(…) Qualcuno ha sostenuto che la donna aggredita dalla corsa
irrispettosa del tempo fosse la madre del pittore; qualcun altro
ha voluto ravvisare una somiglianza tra il volto della donna,
che è appunto una madre, della Tempesta e il viso della
misteriosa anziana dello spietato primo piano. Certo è che
questa tela, precariamente e miracolosamente salvata dalla
vecchiaia che tormenta le opere come gli umani,non ha soltanto
o soprattutto le caratteristiche di un ritratto.I lineamenti - è vero
- sono minutamente realistici: la bocca semisdentata, la piega
nasolabiale come una ferita non rimarginata, le rughe come
cicatrici e gli occhi non solo rimpiccioliti dalla fatica delle troppe
cose viste - l'infinita fatica del guardare - ma come stabilmente
prigionieri di quella particolare e disperata vivacità che solo le
lacrime danno allo sguardo. E d'altra parte, malgrado il cartiglio,
qui non è rappresentata una semplice figura allegorica: anche se
dalla mano ripiegata spunta la scritta Col tempo, che è una
sorta di beffarda didascalia dell'immagine, quella figura è reale.

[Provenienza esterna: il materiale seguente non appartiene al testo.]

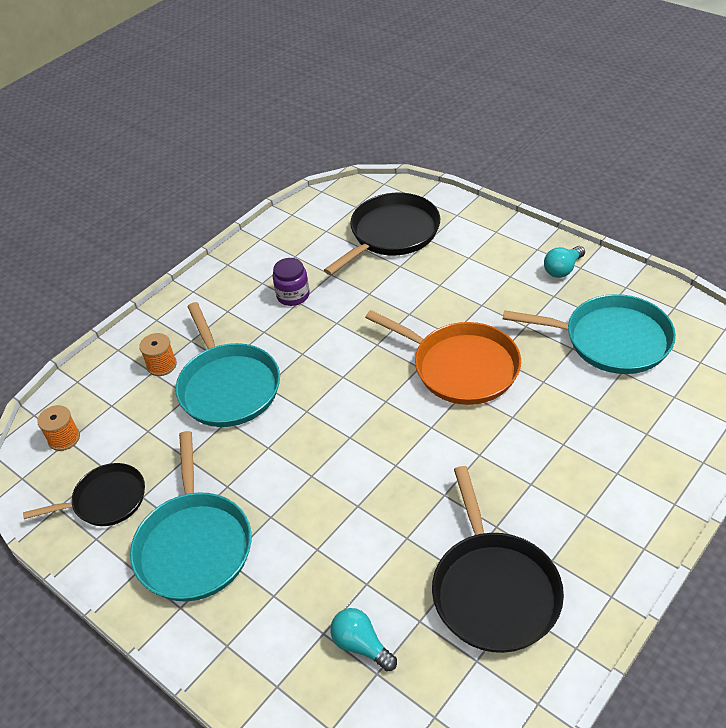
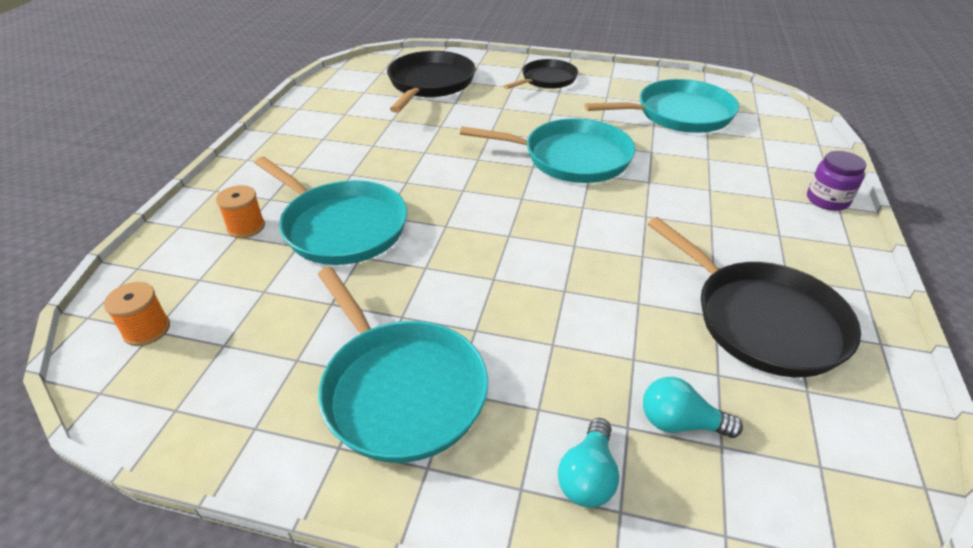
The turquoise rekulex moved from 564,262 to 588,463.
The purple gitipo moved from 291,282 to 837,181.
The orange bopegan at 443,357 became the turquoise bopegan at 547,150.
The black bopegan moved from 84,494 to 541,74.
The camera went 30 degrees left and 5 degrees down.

Anche perché la donna sulla tela sta parlando:il pittore l'ha colta,
come in una polaroid, con la bocca semiaperta di chi sta dicendo
qualcosa, qualcosa che dice anche con il gesto della mano, rivolto
verso il petto coperto da una povera veste, mentre si affaccia da
uno sfondo senza definizione,tenebroso come è l'abisso del tempo,
ma anche il paesaggio della psiche.
Guardami, dice inequivocabilmente quella donna : guardami. (…)
Elisabetta Rasy da Figure della malinconia
La Tempesta ( Giorgione )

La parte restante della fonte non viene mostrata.